Question

The television show September Road has been successful for many years. That show recently had a share of 15, meaning that among the TV sets in use, 15% were tuned to September Road. Assume that an advertiser wants to verify that 15% share value by conducting its own survey, and a pilot survey begins with 15 households have TV sets in use at the time of a September Road broadcast. Find the probability that none of the households are tuned to September Road. P(none) = Find the probability that at least one household is tuned to September Road. P(at least one) = Find the probability that at most one household is tuned to September Road. P(at most one) = If at most one household is tuned to September Road, does it appear that the 15% share value is wrong? (Hint: Is the occurrence of at most one household tuned to September Road unusual?)

Answer 1

(a) The probability that none of the households are tuned to September Road is 0.0874.

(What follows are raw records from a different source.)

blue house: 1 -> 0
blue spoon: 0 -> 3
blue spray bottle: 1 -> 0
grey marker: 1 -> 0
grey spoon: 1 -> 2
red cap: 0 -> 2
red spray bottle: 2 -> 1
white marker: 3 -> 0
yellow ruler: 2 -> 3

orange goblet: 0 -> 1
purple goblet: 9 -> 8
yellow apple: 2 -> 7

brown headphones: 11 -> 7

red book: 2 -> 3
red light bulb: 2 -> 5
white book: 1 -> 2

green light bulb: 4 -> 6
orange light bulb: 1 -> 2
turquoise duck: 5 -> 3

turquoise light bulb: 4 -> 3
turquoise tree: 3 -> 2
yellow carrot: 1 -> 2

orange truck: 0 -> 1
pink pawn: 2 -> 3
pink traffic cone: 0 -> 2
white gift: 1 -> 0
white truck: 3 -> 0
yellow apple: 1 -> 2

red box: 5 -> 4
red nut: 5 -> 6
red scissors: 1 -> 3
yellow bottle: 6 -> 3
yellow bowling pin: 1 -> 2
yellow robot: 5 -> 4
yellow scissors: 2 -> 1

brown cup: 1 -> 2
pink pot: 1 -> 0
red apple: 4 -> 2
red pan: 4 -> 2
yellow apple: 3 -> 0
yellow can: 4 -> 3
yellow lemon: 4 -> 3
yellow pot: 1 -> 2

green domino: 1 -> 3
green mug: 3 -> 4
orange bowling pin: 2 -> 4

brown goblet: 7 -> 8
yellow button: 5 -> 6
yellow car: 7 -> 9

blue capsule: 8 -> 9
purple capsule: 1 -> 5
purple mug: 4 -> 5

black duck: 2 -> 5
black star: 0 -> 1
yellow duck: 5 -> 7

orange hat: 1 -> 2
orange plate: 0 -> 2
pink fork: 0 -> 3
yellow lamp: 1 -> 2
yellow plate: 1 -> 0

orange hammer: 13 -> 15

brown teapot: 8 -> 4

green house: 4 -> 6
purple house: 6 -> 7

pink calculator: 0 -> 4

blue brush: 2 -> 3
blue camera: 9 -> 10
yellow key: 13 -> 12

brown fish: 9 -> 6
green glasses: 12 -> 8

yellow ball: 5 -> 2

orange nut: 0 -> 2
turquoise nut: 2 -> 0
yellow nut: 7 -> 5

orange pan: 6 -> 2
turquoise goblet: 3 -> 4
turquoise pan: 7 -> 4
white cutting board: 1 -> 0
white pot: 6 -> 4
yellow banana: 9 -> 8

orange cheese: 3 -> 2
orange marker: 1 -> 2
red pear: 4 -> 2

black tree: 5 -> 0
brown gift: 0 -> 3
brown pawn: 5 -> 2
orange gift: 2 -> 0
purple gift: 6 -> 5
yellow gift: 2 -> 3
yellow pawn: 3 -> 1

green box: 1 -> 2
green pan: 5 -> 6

(b) The probability that at least one of the households are tuned to September Road is 0.9126.

(c) The probability that at most one of the households are tuned to September Road is 0.3187.

(d) It is not unusual that at most one of the households are tuned to September Road.

Explanation:

Let X = number of household TV sets that are tuned to September Road.

The probability that a household TV set is tuned to September Road is, p = 0.15.

The sample selected to test this probability is of size, n = 15.

The event of any household TV being tuned to September Road is independent of the other households.

The random variable X follows a Binomial distribution with parameters n and p.

The probability distribution function of X is:

`P(X=x)={15\choose x}0.15^(x)(1-p)^(15-x);\ x=0,1,2,3...`

(a)

Compute the probability that none of the households are tuned to September Road as follows:

`P(X=0)={15\choose 0}0.15^(0)(1-0.15)^(15-0)=1* 1* 0.0874=0.0874`

Thus, the probability that none of the households are tuned to September Road is 0.0874.

(b)

Compute the probability that at least one of the households are tuned to September Road as follows:

P (X ≥ 1) = 1 - P (X < 1)

= 1 - P (X = 0)

= 1 - 0.0874

= 0.9126

Thus, the probability that at least one of the households are tuned to September Road is 0.9126.

(c)

Compute the probability that at most one of the households are tuned to September Road as follows:

P (X ≤ 1) = P (X = 0) + P (X = 1)

`={15\choose 0}0.15^(0)(1-0.15)^(15-0)+{15\choose 1}0.15^(1)(1-0.15)^(15-1)\\=(1* 1* 0.0874)+(15* 0.15*0.1028)\\=0.0874+0.2313\\=0.3187`

Thus, the probability that at most one of the households are tuned to September Road is 0.3187.

(d)

An unusual event is an event that has a very low probability of occurrence, i.e. less than 0.05.

The probability that at most one of the households are tuned to September Road is 0.3187.

This probability value is quite high.

So it is not unusual that at most one of the households are tuned to September Road.